From: Tomas Vondra <tomas(at)vondra(dot)me>
To: Daniel Gustafsson <daniel(at)yesql(dot)se>
Cc: Michael Paquier <michael(at)paquier(dot)xyz>, Michael Banck <mbanck(at)gmx(dot)net>, PostgreSQL Hackers <pgsql-hackers(at)lists(dot)postgresql(dot)org>
Subject: Re: Changing the state of data checksums in a running cluster
Date: 2025-03-13 16:26:47
Message-ID: 854de38e-8899-4095-8245-6531d86060c9@vondra.me
Views: Raw Message | Whole Thread | Download mbox | Resend email
Thread:
Lists: pgsql-hackers

On 3/13/25 13:32, Daniel Gustafsson wrote:
>> On 13 Mar 2025, at 12:03, Tomas Vondra <tomas(at)vondra(dot)me> wrote:
>> On 3/13/25 10:54, Daniel Gustafsson wrote:
>>>> On 12 Mar 2025, at 14:16, Tomas Vondra <tomas(at)vondra(dot)me> wrote:
>
>>>> I believe the approach is correct, but the number of possible states
>>>> (e.g. after a crash/restart) seems a bit complex. I wonder if there's a
>>>> better way to handle this, but I can't think of any. Ideas?
>>>
>>> Not sure if this moves the needle too far in terms of complexity wrt to the
>>> previous version of the patch, there were already multiple copies.
>>
>> It does add one more place (XLogCtl->data_checksum_version) to store the
>> current state, so it's not that much more complex, ofc. But I was not
>> really comparing this to the previous patch version, I meant the state
>> space in general - all possible combinations of all the flags (control
>> file, local + xlogct).
>
> Fair point.
>
>> I wonder if it might be possible to have a more thorough validation of
>> the transitions. We already have that for the LocalDataChecksumVersion,
>> thanks to the asserts - and it was damn useful, otherwise we would not
>> have noticed this issue for a long time, I think.
>>
>> I wonder if we can have similar checks for the other flags. I'm pretty
>> sure we can have the same checks for XLogCtl, right?
>
> I don't see why not, they should abide by the same rules.
>

OK, I'll add these asserts.

>> I'm not quite sure
>> about ControlFile - can't that "skip" some of the changes, e.g. if we do
>> (enable->disable->enable) within a single checkpoint? Need to check.
>
> For enable->disable->enable within a single checkpoint then ControlFile should
> never see the disable state.
>

Hmm, that means we can't have the same checks for the ControlFile
fields, but I don't think that's a problem. We've verified the "path" to
that (on the XLogCtl field), so that seems fine.

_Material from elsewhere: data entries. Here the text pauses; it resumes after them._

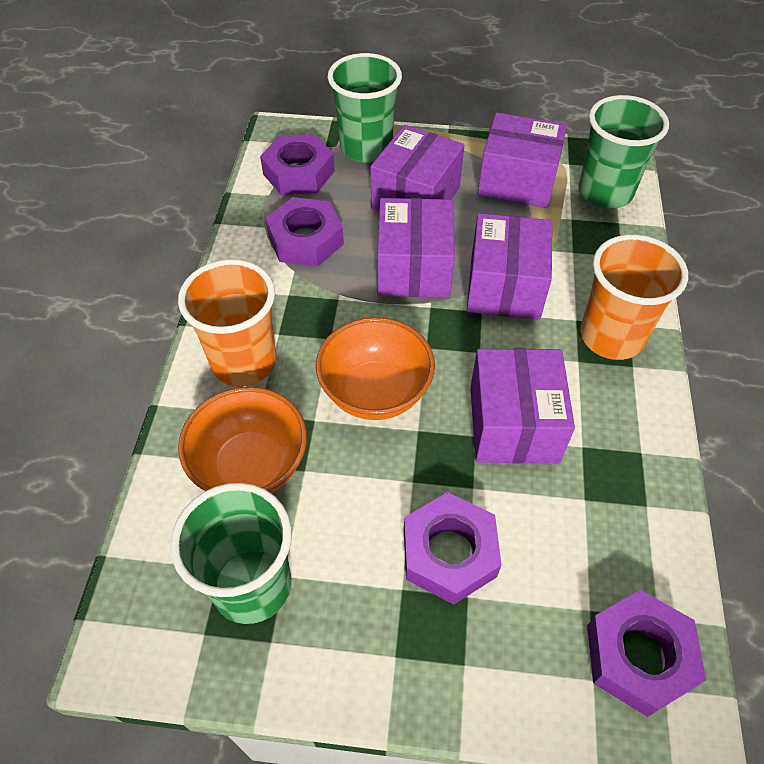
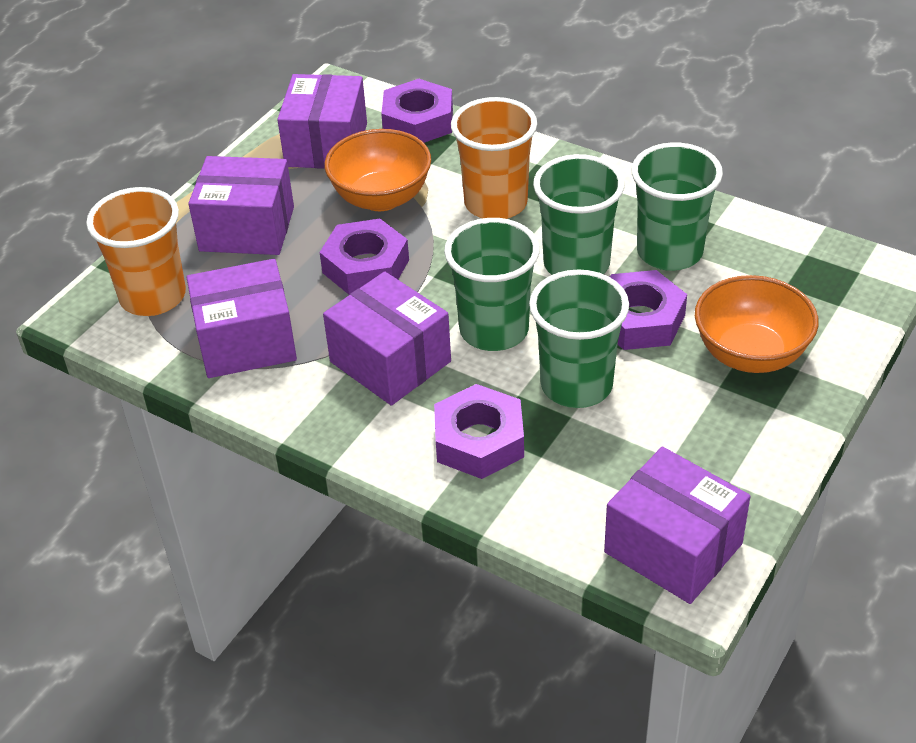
green cup: 3 -> 4

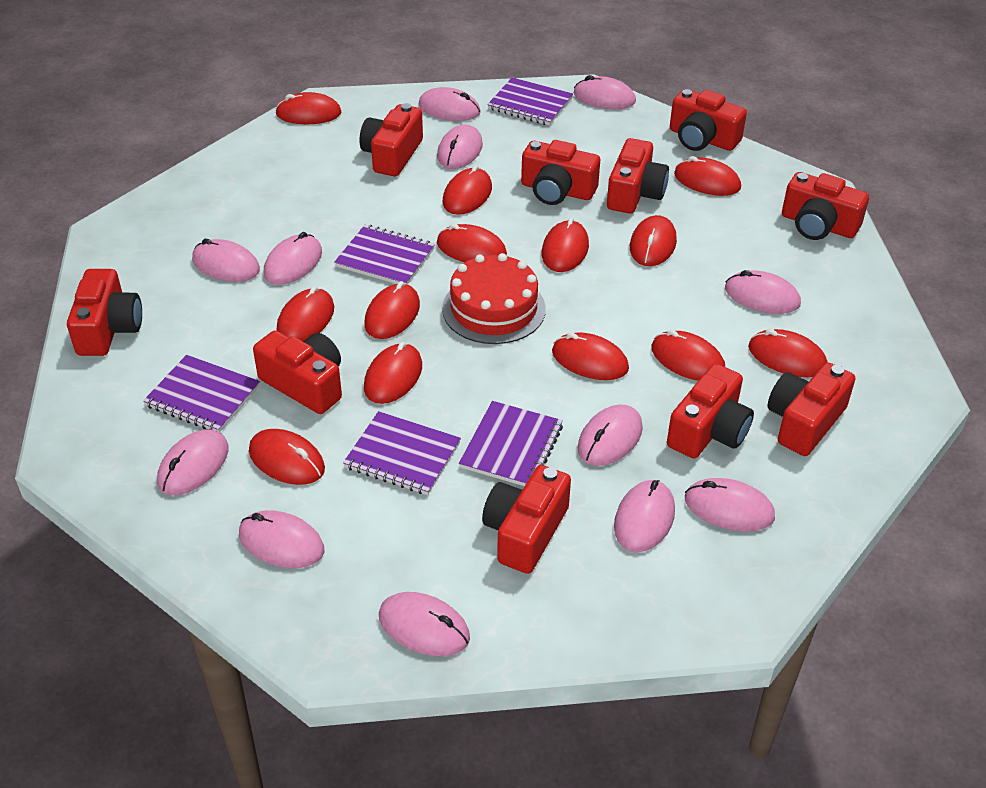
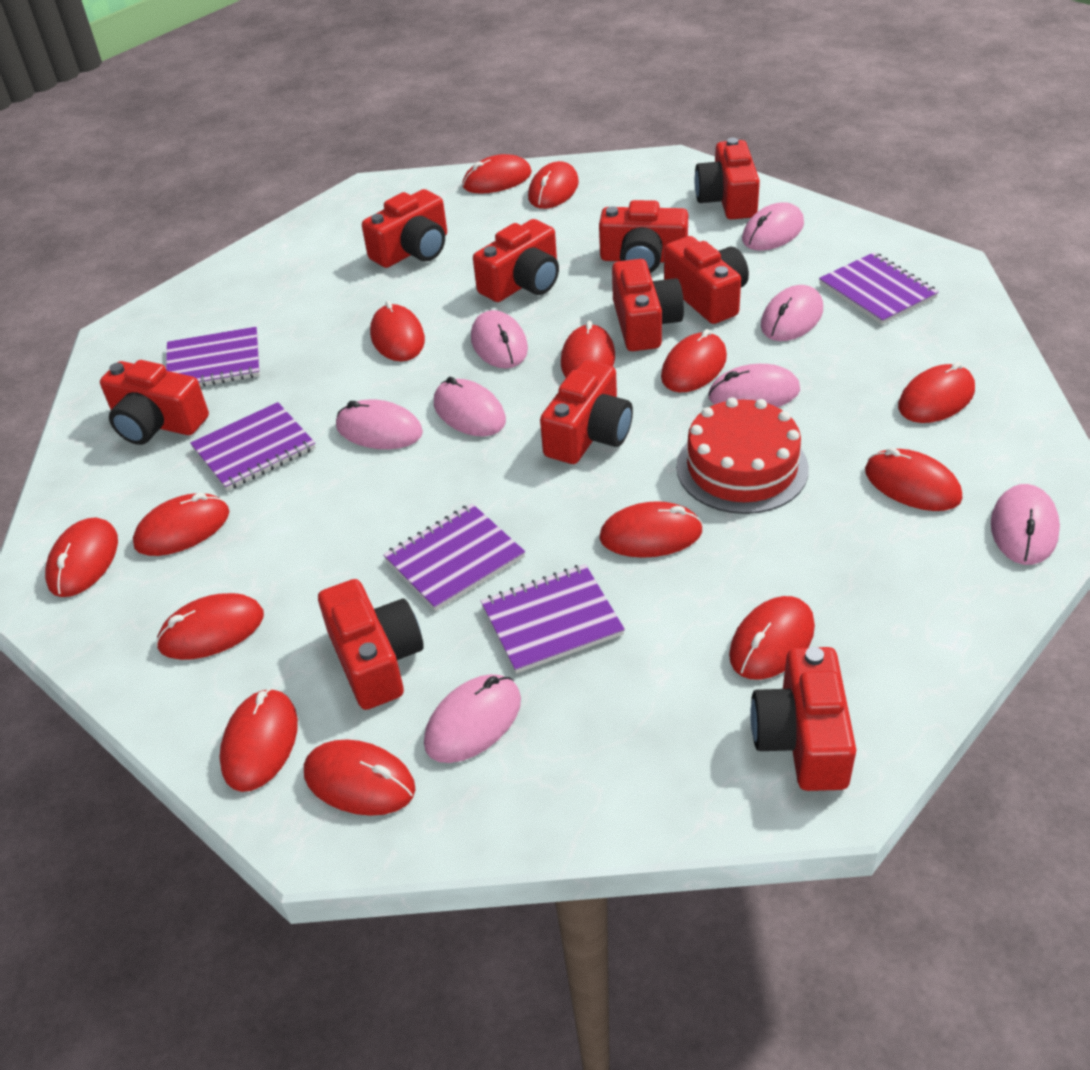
pink mouse: 12 -> 8
red mouse: 13 -> 14

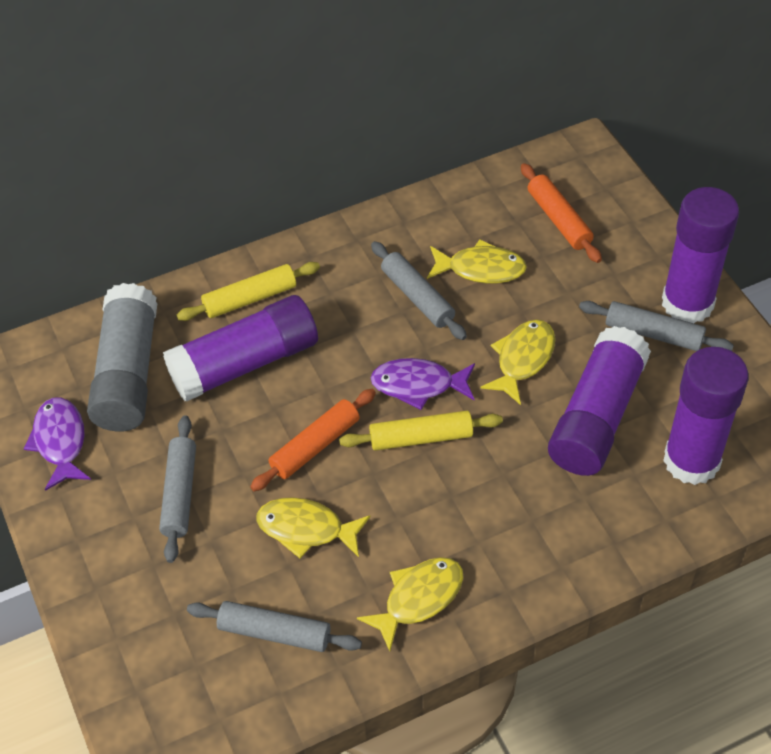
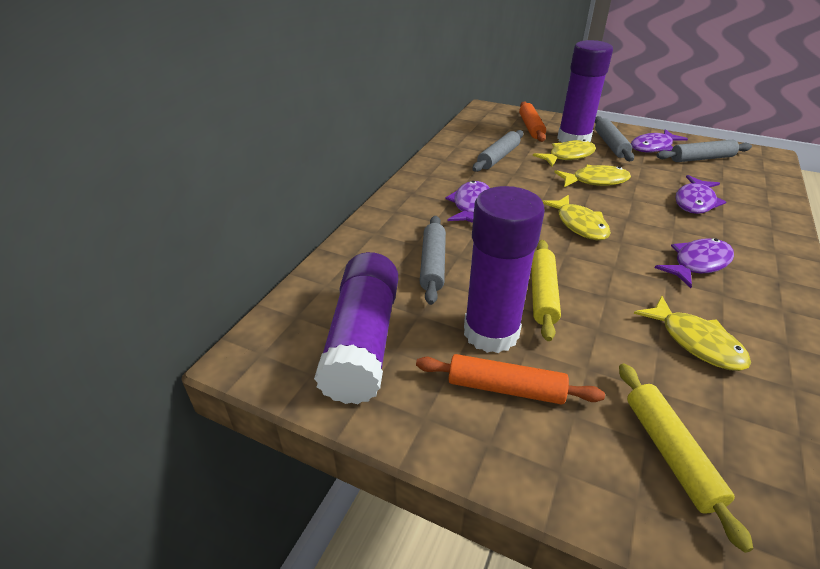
grey glue stick: 1 -> 0
purple fish: 2 -> 4
purple glue stick: 4 -> 3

>> This also reminds me I had a question about the barrier - can't it
>> happen a process gets to process multiple barriers at the same time? I
>> mean, let's say it gets stuck for a while, and the cluster happens to go
>> through disable+enable. Won't it then see both barriers? That'd be a
>> problem, because the core processes the barriers in the order determined
>> by the enum value, not in the order the barriers happened. Which means
>> it might break the expected state transitions again (and end with the
>> wrong local value). I haven't tried, though.
>
> Interesting, that seems like a general deficiency in the barriers, surely
> processing them in-order would be more intuitive? That would probably require
> some form of Lamport clock though.
>

Yeah, that seems non-trivial. What if we instead ensured there can't be
two barriers set at the same time? Say, if we (somehow) ensured all
processes saw the previous barrier before allowing a new one, we would
not have this issue, right?

But I don't know what would be a good way to ensure this. Is there a way
to check if all processes saw the barrier? Any ideas?

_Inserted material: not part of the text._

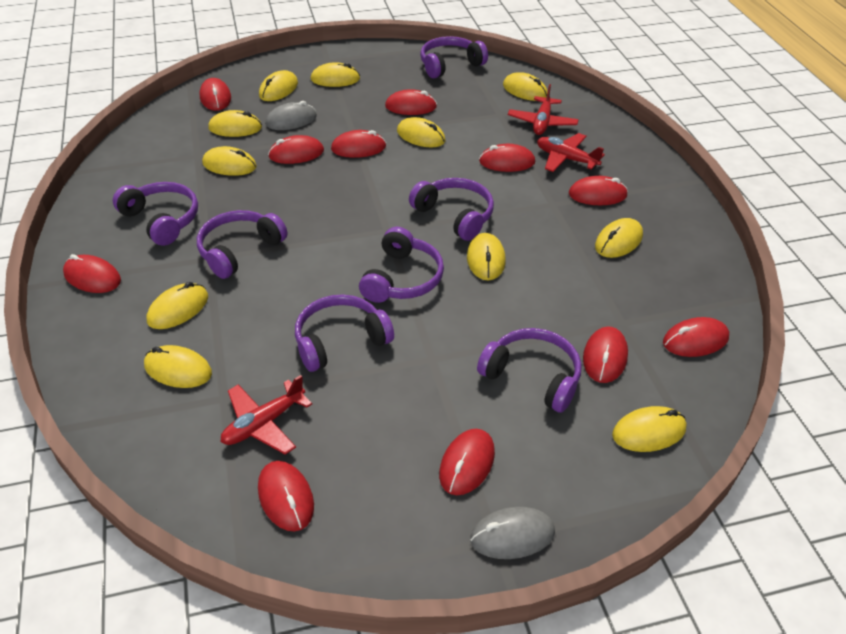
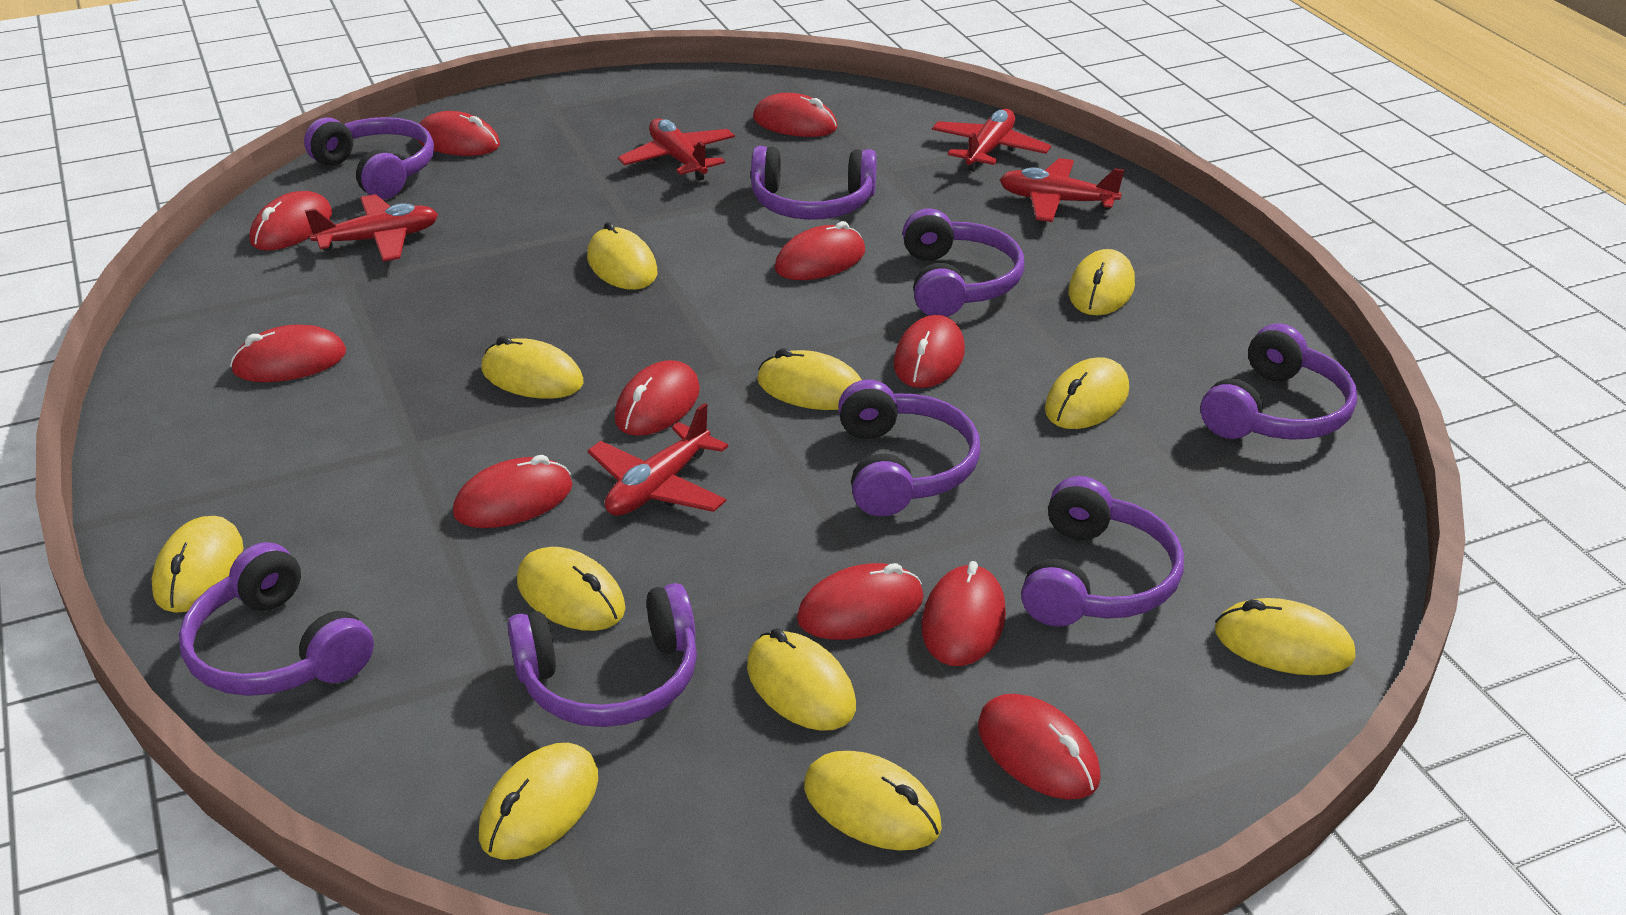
grey mouse: 2 -> 0
purple headphones: 7 -> 8
red plane: 3 -> 5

>>>> One issue I ran into is the postmaster does not seem to be processing
>>>> the barriers, and thus not getting info about the data_checksum_version
>>>> changes.
>>>
>>> Makes sense, that seems like a pretty reasonable constraint for the barrier.
>>
>> Not sure I follow. What's a reasonable constraint?
>
> That the postmaster deosn't process them.
>

OK, that means we need a way to "refresh" the value for new child
processses, similar to what my patch does. But I suspect there might be
a race condition - if the child process starts while processing the
XLOG_CHECKUMS record, it might happen to get the new value and then also
the barrier (if it does the "refresh" in between the XLogCtl update and
the barrier). Doesn't this need some sort of interlock, preventing this?

The child startup would need to do this:

1) acquire lock
2) reset barriers
3) refresh the LocalDataChecksumValue (from XLogCtl)
4) release lock

while the walreceiver would do this

1) acquire lock
2) update XLogCtl value
3) emit barrier
4) release lock

Or is there a reason why this would be unnecessary?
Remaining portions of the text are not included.